SFMOMA SELLS ROTHKO PAINTING TO FUND PURCHASE OF 11 WORKS BY WOMEN AND MINORITIES

Jay Barmann, SFMOMA, July 2, 2019

The San Francisco Museum of Modern Art is making a strategic effort to diversify its collection following a major bequest from Gap founders Doris and Donald Fisher that many saw as overly skewed toward white male artists. And in so doing, the museum used the proceeds from the sale of a single work by Mark Rothko to fund the purchase of 11 works by 10 modern and contemporary artists who are not white men.

The museum sold Rothko’s Untitled (1960) this spring, and in its place in the permanent collection are works by female and minority artists Rebecca Belmore, Forrest Bess, Frank Bowling, Leonora Carrington, Lygia Clark, Norman Lewis, Barry McGee, Kay Sage, Alma Thomas, and Mickalene Thomas. In addition to the 11 purchases, the remaining proceeds from the Rothko sale will be used to establish an endowment fund for future acquisitions.
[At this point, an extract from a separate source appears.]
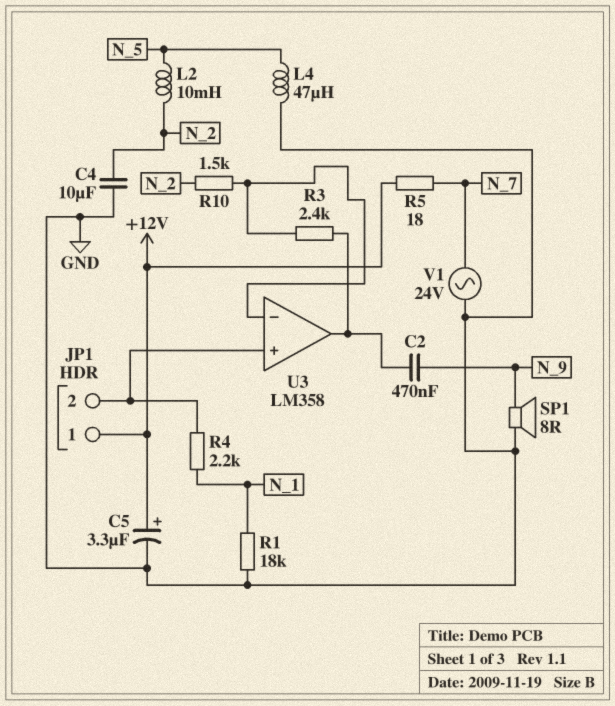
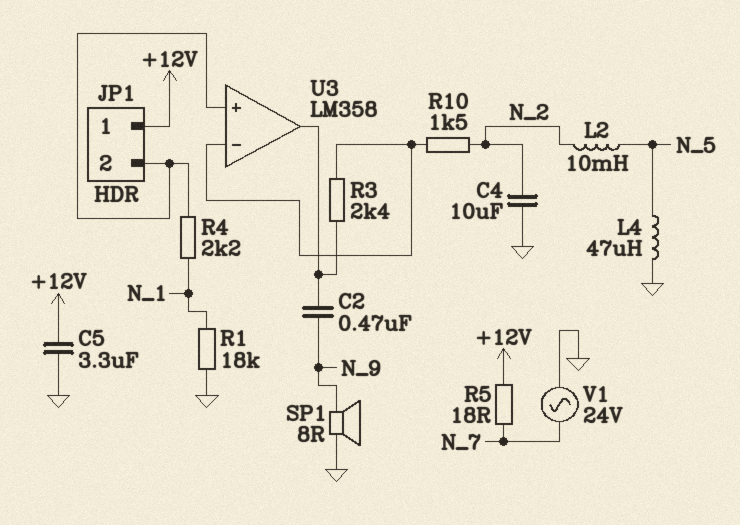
C5: 3.3uF (plus +12V, minus GND) -> 3.3uF (+12V, GND)

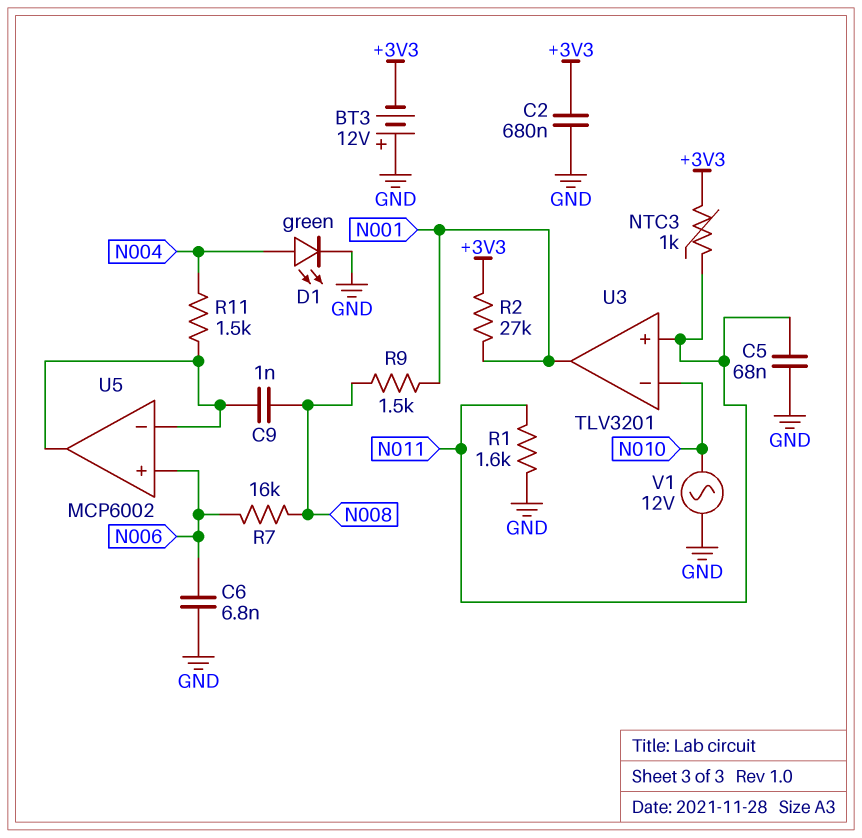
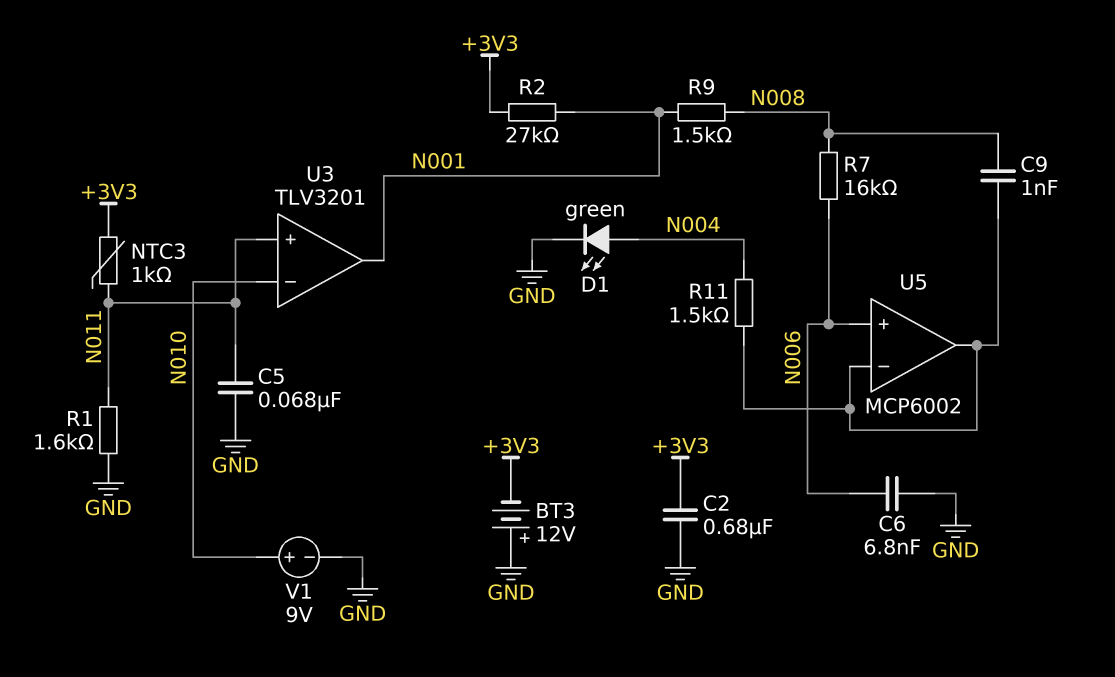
V1: AC 12V (GND, N010) -> 9V (plus N010, minus GND)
“Works by these artists have long been on our wish list. We are thrilled that we can now finally make these acquisitions a reality,” says SFMOMA senior curator of painting and sculpture Gary Garrels. “The acquisition of these works, and many more to come, will enable the museum to better and more fully represent the art for our time and bring a much richer array of artists’ voices into the museum.”

Museum director Neal Benezra says in a statement, “This is just the beginning of what we will be able to accomplish with this fund, which allows us to broaden the scope of the stories we are able to tell in our galleries.” Benezra adds, “With these works, many of which are the first by these extraordinary artists to enter our holdings, we will be able to re-contextualize our permanent collection and the Fisher Collection and expand the art historical narratives we share with our visitors.”

SFMOMA reopened in its expanded digs in 2016 — and the expansion itself was driven by the partnership with the Fishers, and the acquisition (really a 100-year loan) of their large collection of modern art. Almost immediately there was discussion within the art world about how the museum would need to counterbalance this acquisition, and the obligation to display a certain percentage of the Fishers’ collection at all times, with a growing call to diversify the narrative about art in the 20th and 21st century beyond the big (white) names like Calder, Pollock, Kelly, and Klein, whose work the Fishers preferred to collect.

The new group of acquisitions includes two sculptures by Brazilian artist Lygia Clark: Bicho Pássaro do Espaço (Critter Bird in Space), and its accompanying Estudo para Bicho Pássaro do Espaço (maquette). The works are both manipulable sculptures made of steel plates connected by hinges, which are meant to be reconfigured by the viewer into hundreds of possible shapes. Clark passed away in 1988, and the museum writes, “Since her death… Clark has been celebrated as one of the most radical artists of the postwar period.”

Another new work the museum purchased is an early piece by Bay Area street artist Barry McGee. The untitled 1993 piece, “With its loose, spray-painted imagery, white drips and red background… offers an exceptional snapshot of the artist’s style as it came into being and retains a strong link to San Francisco’s graffiti underground,” the museum says.

All 11 new works will go on display alongside other pieces from the permanent collection in late August.